01/10/2015

L'impôt qui n'a pas été perçu est perdu à jamais.

Il est indéniable que nous avons mangé notre pain blanc. Les conditions économiques vont considérablement se durcir et ce à tout niveaux. Aussi, il est regrettable de constater la somme d'impôts qui n'a pas été perçue au cours de la décennie d'exemption spéciale autorisée par l'Arrêté Bonny. Notons que notre canton en a usé et abusé. De Vale à St-Prex (VD) à Yahoo à Rolle (VD) en passant par Monsanto à Morges, ce sont des dizaines d'entreprises - multinationales - qui ont bénéficié de la franchise d'impôt.
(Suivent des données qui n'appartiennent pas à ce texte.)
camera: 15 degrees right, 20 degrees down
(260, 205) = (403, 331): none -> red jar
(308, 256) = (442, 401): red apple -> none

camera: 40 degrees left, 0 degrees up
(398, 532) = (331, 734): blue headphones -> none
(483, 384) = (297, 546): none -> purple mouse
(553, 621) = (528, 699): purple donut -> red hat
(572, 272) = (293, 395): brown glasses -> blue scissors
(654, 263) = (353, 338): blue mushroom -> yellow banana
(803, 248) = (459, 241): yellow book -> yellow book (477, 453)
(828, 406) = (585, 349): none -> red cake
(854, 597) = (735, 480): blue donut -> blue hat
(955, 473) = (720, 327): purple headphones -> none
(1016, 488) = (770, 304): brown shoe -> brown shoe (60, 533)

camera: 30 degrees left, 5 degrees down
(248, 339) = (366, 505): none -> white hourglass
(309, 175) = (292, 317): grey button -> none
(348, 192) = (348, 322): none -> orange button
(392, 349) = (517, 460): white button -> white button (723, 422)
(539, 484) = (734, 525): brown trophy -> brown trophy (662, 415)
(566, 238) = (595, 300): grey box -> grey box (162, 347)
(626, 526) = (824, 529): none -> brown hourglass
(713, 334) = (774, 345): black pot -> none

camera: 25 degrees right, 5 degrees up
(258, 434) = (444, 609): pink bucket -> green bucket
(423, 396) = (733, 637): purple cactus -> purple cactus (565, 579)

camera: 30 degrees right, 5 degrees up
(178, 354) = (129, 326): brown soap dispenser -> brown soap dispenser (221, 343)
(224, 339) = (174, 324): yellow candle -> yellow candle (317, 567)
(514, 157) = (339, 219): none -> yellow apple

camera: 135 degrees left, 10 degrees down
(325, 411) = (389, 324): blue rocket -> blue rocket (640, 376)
Pourtant, entre payer rien du tout, payer 7% d'impôts comme cette PME lausannoise active dans le négoce des matières premières au Brésil et 22% comme la plupart des commerçants locaux qui triment au quotidien et parce qu´ils sont du cru et qu'ils seront encore là demain, il y a un spectre de possibilités que l'Etat de Vaud ne semble pas avoir exploité. Ces multinationales ont certes créé des emplois. Mais elles ont également engendrés des coûts d'infrastructure considérables. Il est utile de rappeler que ceux-ci prennent, pour le moins, vingt ans à être amortis. Soit bien plus longtemps que la durée moyenne escomptées de ces entreprises dans notre pays. Notre région qui bénéficie de conditions cadre tout azimuts qui sont exceptionnelles au monde ne s'est pas faite en un jour. Et la multinationale qui n'est venue s'installer sur nos terres que pour des considérations fiscales n'aurait pas du être accueillie. La gratuité n'a jamais été synonyme d´évolution économique ni de prospérité. Que l'on arrête de nous bassiner comme le fait encore, récemment, Pierre-Gabriel Bieri du Centre Patronal : "lorsqu´on évoque les sociétés bénéficiant de statuts fiscaux privilégiés, il faut se souvenir du rôle qu'elles jouent en matière de recettes fiscales, de valeur ajoutée et d'emplois."

Des milliers d'entreprises remplissent en Suisse ces fonctions clé. Beaucoup le font depuis plus d'une génération et toutes en s'acquittant convenablement de l'impôt.